Assis, dos contre le mur en pierre, je tiens fermement ma basse blanche entre mes doigts. Quand je l'ai prise en main, j'ai été étonnée de la voir intacte comme si quelqu'un s'était occupée d'elle depuis mon départ. Sûrement George. Lui et les instruments, c'est une grande histoire d'amour. Ce n'est pas pour rien qu'il a ouvert son école de musique - Big Apple Company - dans le village. C'est lui aussi qui m'a donné envie de jouer quand j'ai eu dix ou onze ans. J'ai longtemps hésité entre basse et batterie et finalement quand j'ai vu cette petite merveille, j'ai su.

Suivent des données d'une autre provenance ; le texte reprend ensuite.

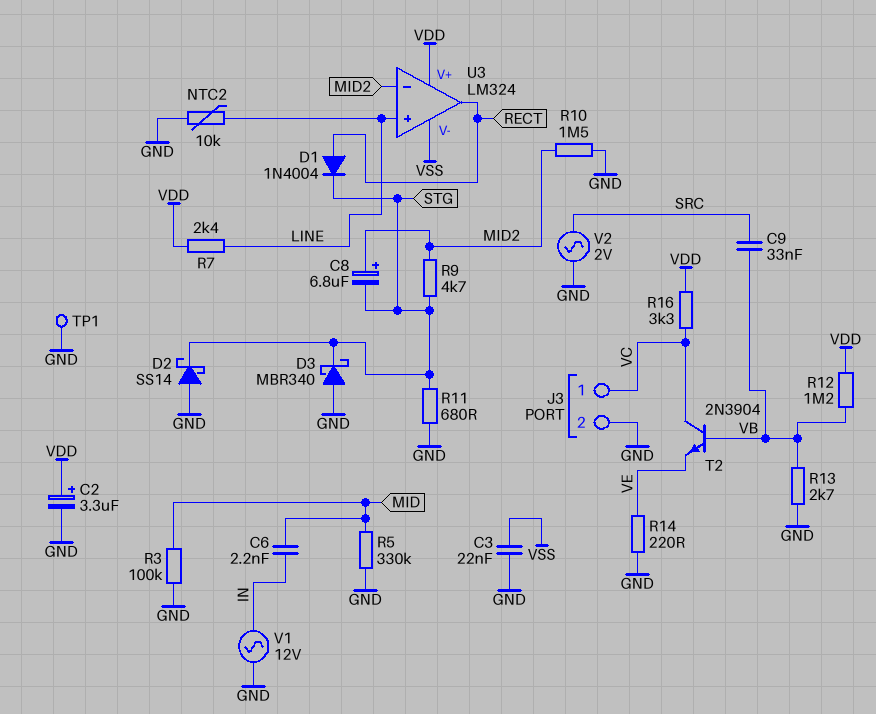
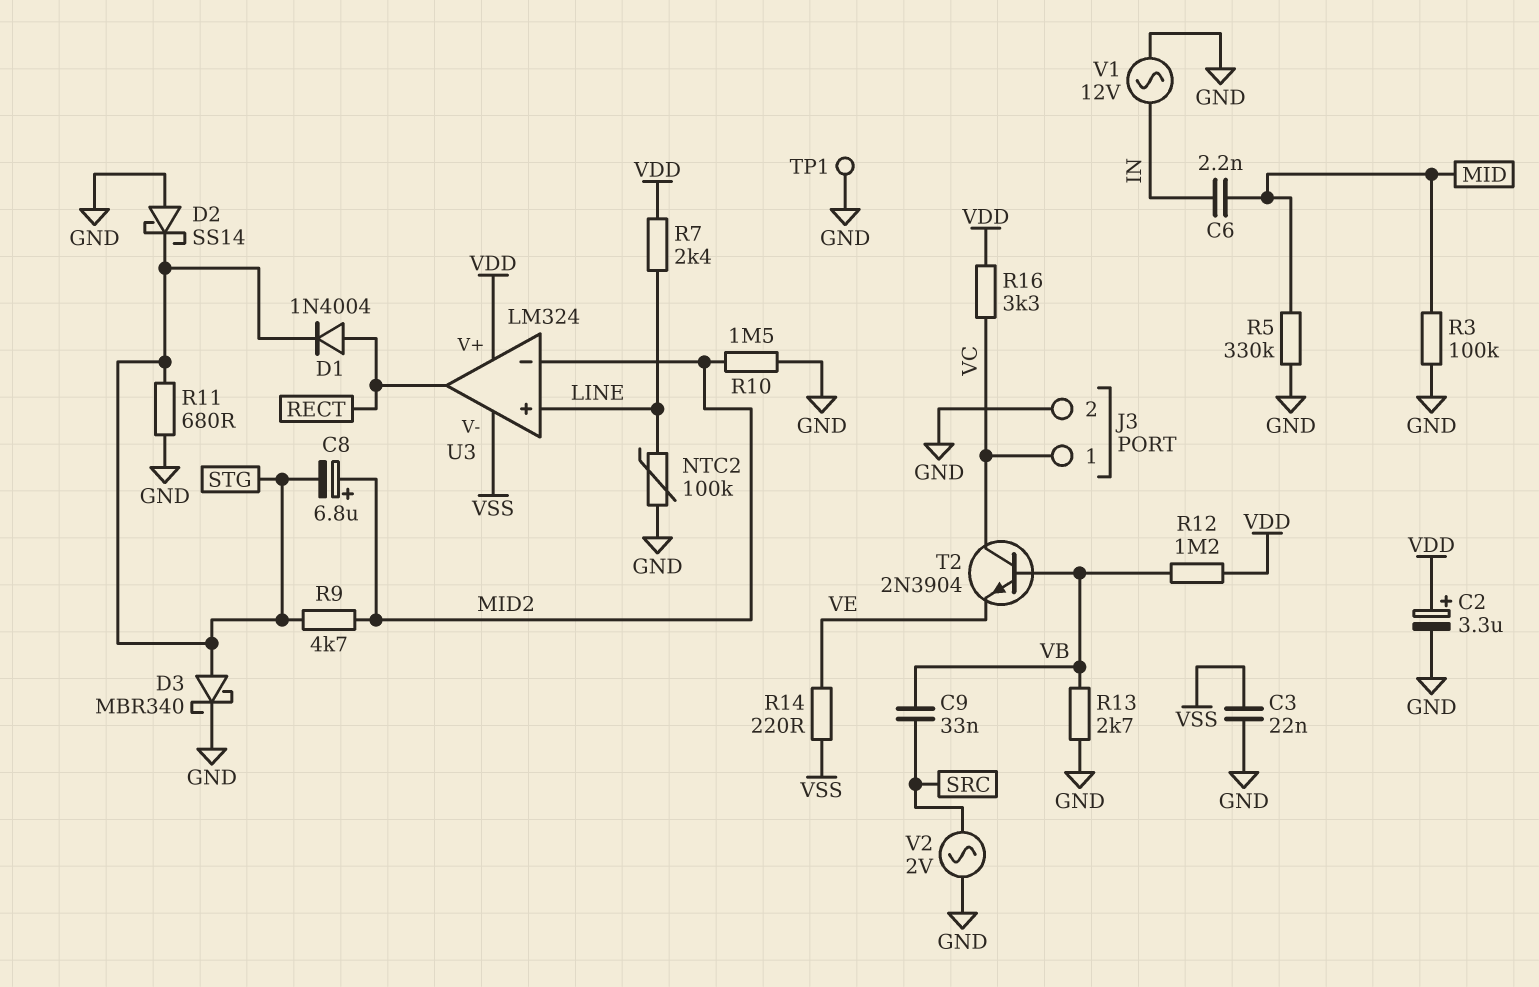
D3: schottky MBR340 (A GND, K STG) -> schottky MBR340 (A STG, K GND)
NTC2: 10k (GND, LINE) -> 100k (GND, LINE)
R14: 220 (GND, VE) -> 220 (VE, VSS)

Cependant, cela fait presque deux ans que je n'ai pas joué et je crois que je n'en serai plus jamais capable. Elle me fait presque peur, là dans mes mains. Cela fait une heure que nous avons fini de dîner et autant que je suis enfermé dans ma chambre avec mon instrument mais je n'ai toujours pas joué la moindre note. Je la caresse un peu comme si c'était le corps d'une personne vivante. Avec délicatesse, tendresse, même amour mais j'ai toujours le cœur pris dans un étau incompréhensible.

Ma main gauche se fige sur le manche quand des coups sont donnés à la porte cette fois. Instinctivement, je jette quand même un regard vers ma fenêtre qui ne me montre que le ciel d'encre de la nuit.

— Ouais, dis-je en ne lâchant pas des yeux les quelques étoiles que je peux apercevoir.

La porte s'ouvre et la tête de mon père passe dans la petite ouverture qu'il a faite.

— Je peux entrer ?

Je ne réponds pas tout de suite. Je ne veux pas avoir une discussion avec lui. Pas plus qu'il entre dans mon petit univers. Mais je crois qu'au fond de moi, j'ai envie de savoir ce qu'il veut me dire... J'ai besoin de mon père et même si ça m'exaspère, je hoche la tête pour lui signifier qu'il peut. Il ne prend pas le risque que je puisse changer d'avis et pénètre dans ma chambre.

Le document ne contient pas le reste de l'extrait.